The Cambridge natural history, Vol. 01 (of 10) - Marcus Hartog; Sydney J. Hickson; E. W. MacBride; Igerna Brünhilda Johnson Sollas

The uninjured Starfish in moving pursues a definite direction, one arm being generally directed forwards, but this may be any one of the five. The tube-feet of this arm are directed forwards when they are stretched out, by the slightly unequal contraction of the longitudinal muscles of opposite sides of the foot, which persists even when the circular muscles of the ampulla are contracting. They thus may be said to swing parallel to the long axis of the arm. The tube-feet of the other arms assist in the movement, and hence swing obliquely with reference to the long axis of the arm to which they belong, although they move parallel to the general direction in which the Starfish is moving. A change in the direction of the swing of the tube-feet will bring about a change in the direction of the movement of the animal as a whole. If now the connexion of each radial nerve-cord with the nerve-ring be cut through, each arm will act as a separate Starfish and will move its tube-feet without reference to the movement of those in the other arms, so that the animal is pulled first one way and then another according as the influence first of one arm and then of another predominates. Similarly, when a Starfish is placed on its back, it rights itself by the combined action of the tube-feet of all the arms, extending them all as widely as possible, those which first catch hold being used as the pivot for the turning movement. If, however, the radial nerve-cords are cut through, each arm tries to right itself and it is only by chance that the efforts of one so predominate as to turn the whole animal over. From these experiments it is clear that the nerve-ring acts as co-ordinator of the movements of the Starfish, that is to say as its brain.

If a section be taken across the arm of a Starfish (Fig. 191), it will be seen that between the V-shaped ridge constituting the radial nerve-cord and the radial water-vascular canal there are two canals lying side by side and separated from one another by a vertical septum. These canals are not mere splits in the substance of the body-wall, but have a well-defined wall of flattened cells. They are termed, for reasons which will be explained subsequently, perihaemal canals, and they open into a circular canal called the "outer perihaemal ring," situated just beneath the water-vascular ring-canal (Fig. 192, perih). These canals originate as outgrowths from the coelom. From their upper walls are developed the muscles which connect the pairs of ambulacral ossicles and close the groove, and also those which connect each ossicle with its successor and predecessor and help to elevate or depress the tip of the arm.

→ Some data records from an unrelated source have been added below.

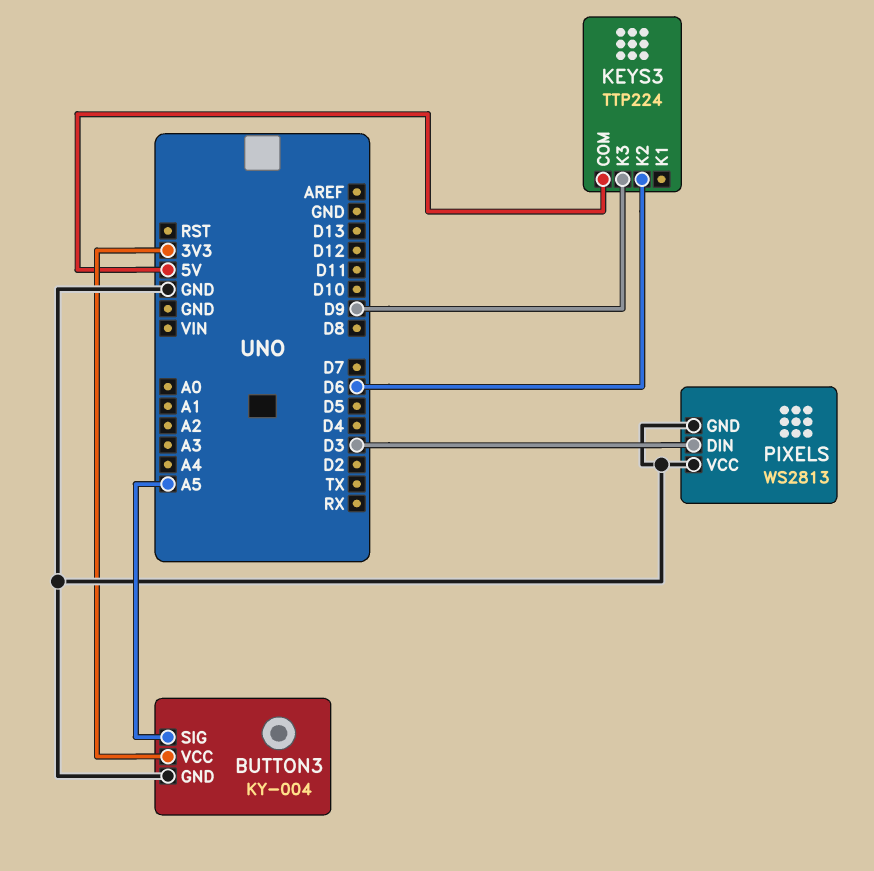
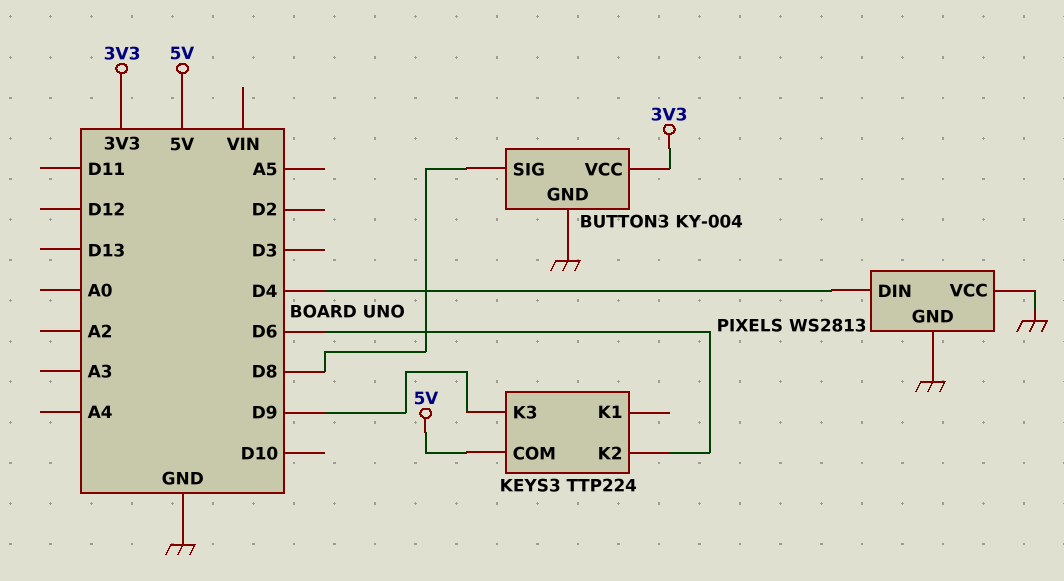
BUTTON3 pin SIG: A5 -> D8
PIXELS pin DIN: D3 -> D4

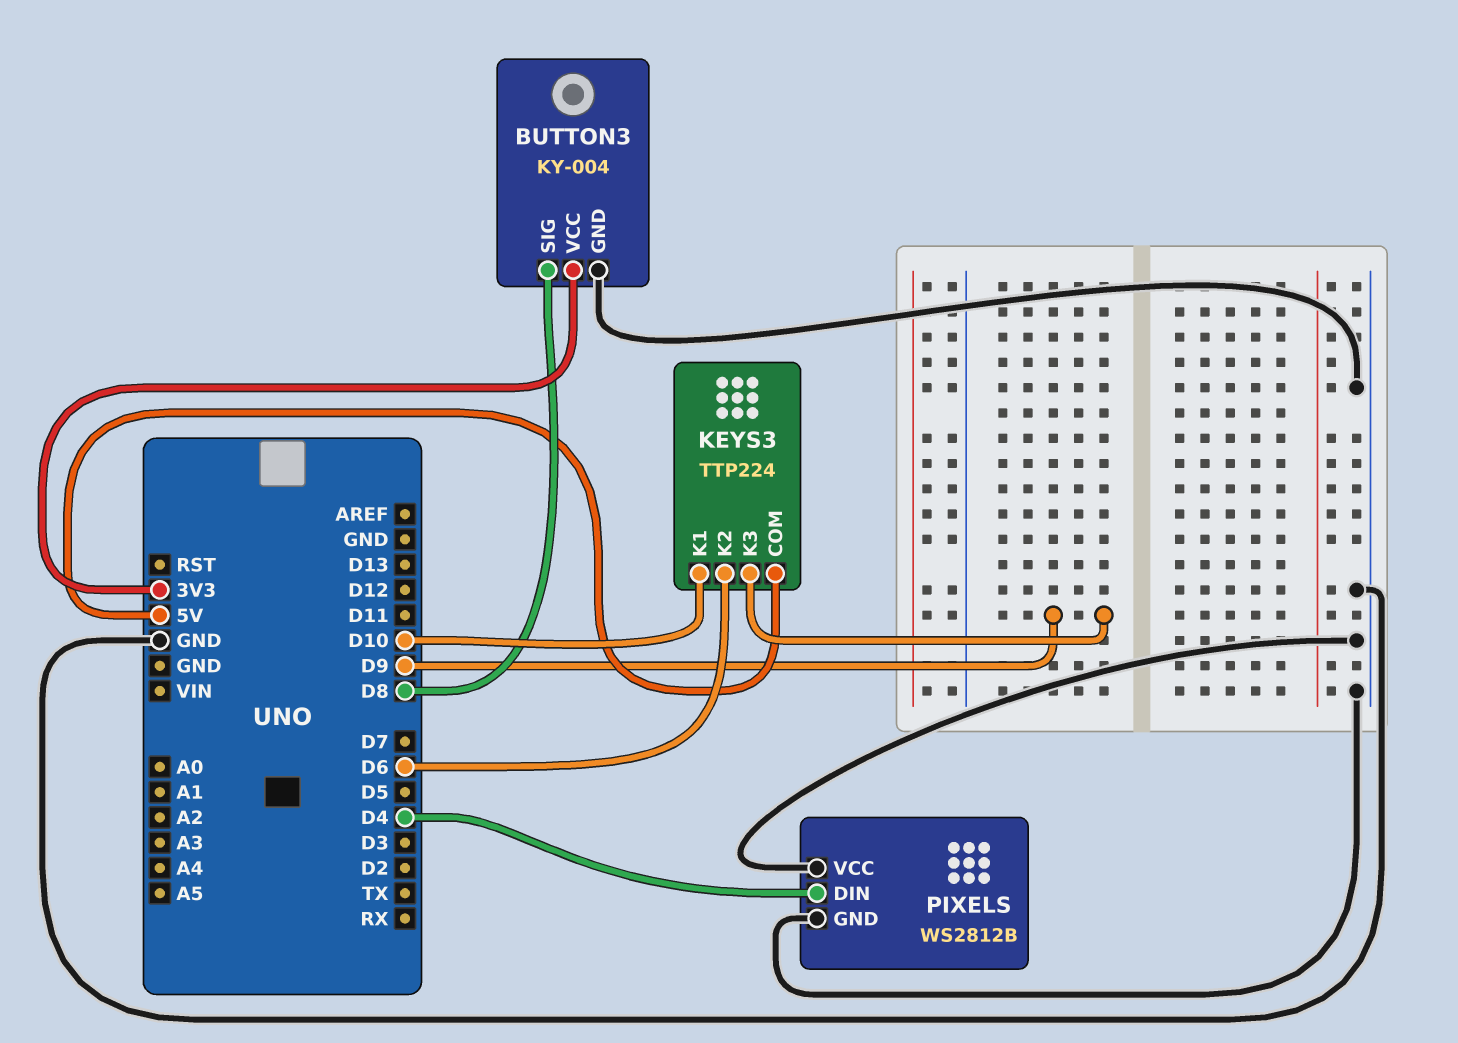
KEYS3 pin K1: none -> D10
PIXELS: WS2813 -> WS2812B

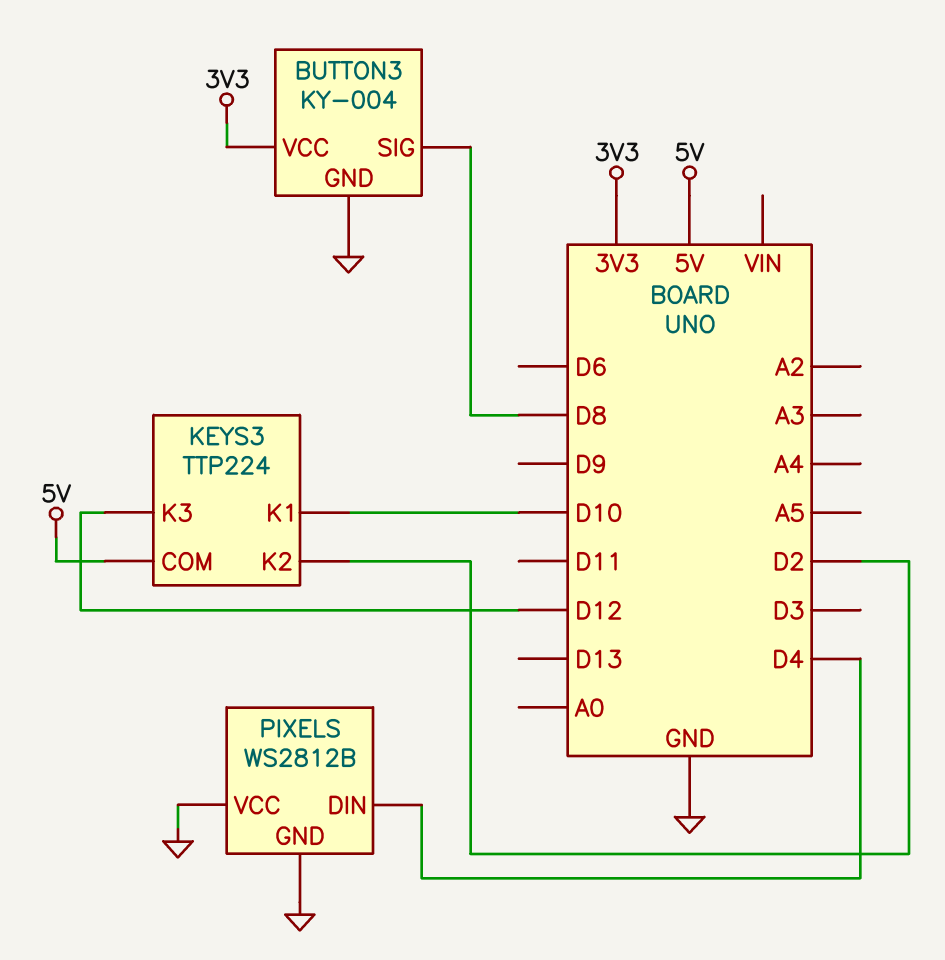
KEYS3 pin K2: D6 -> D2
KEYS3 pin K3: D9 -> D12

In most of the higher animals the processes of many of the ganglion-cells are connected together in bundles called "motor nerves," which can be traced into contact with the muscles, and thus the path along which the stimulus travels in order to evoke movement can clearly be seen. No such well-defined nerves can be made out in the case of the Starfish, and it is therefore interesting when exceptionally the paths along which stimuli travel to the muscles can be traced. This can be done in the case of the muscles mentioned above. Whereas they originate from the dorsal walls of the perihaemal canals, ganglion-cells develop from the ventral walls of these canals, which are in close contact with the nerve-cord, so that the nervous system of the Starfish is partly ectodermic and partly coelomic in origin. Stimuli reaching the ectodermic ganglion-cells are transmitted by them to the nervous part of the wall of the perihaemal canal and from that to the muscular portion of the same layer of cells.

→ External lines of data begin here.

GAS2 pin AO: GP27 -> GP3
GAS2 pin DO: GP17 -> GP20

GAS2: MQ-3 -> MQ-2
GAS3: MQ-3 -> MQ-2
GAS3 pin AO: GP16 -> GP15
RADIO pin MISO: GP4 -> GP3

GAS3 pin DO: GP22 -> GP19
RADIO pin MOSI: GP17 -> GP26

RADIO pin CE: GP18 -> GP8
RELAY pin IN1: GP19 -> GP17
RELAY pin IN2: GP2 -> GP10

Besides the radial perihaemal canals and their connecting outer perihaemal ring there are several other tubular extensions of the coelom found in the body-wall. These are:—

(1) The "inner perihaemal canal," a circular canal in close contact with the inner side of the outer perihaemal canal (Fig. 192, ax¹).

(2) The "axial sinus" (ax) a wide vertical canal embedded in the body-wall outside the stone-canal. This canal opens into the inner perihaemal canal below; above it opens into several of the pore-canals and into the stone-canal. The separation of the axial sinus from the rest of the coelom is the remains of a feebly marked metamerism in the larva.

(3) The "madreporic vesicle," a closed sac embedded in the dorsal body-wall just under the madreporite. This sac by its history in the larva appears to be a rudimentary counterpart of the water-vascular system, since this organ in correspondence with the general bilateral symmetry of the larva is at first paired. Into this a special process of the genital stolon projects.

(4) The "aboral sinus" (Fig. 192, ab), a tube embedded in the dorsal body-wall running horizontally round the disc. The aboral sinus surrounds the genital rachis (see p. [452]) and gives off into each arm two branches, the ends of which swell so as to surround the genital organs. It has no connexion with the axial sinus though the contrary has often been stated by Ludwig.[^[447]]

(5) The "peribranchial spaces," circular spaces which surround the basal parts of the papulae (Fig. 192, p.br).

Besides these, large irregular spaces have been described as existing in the body-wall by Hamann[^[448]] and other authors, but for various reasons and especially because they possess no definite wall they appear to be nothing more than rents caused by the escape of CO₂ gas during the process of decalcifying, to which the tissues of the Starfish must be subjected before it is easy to cut sections of them.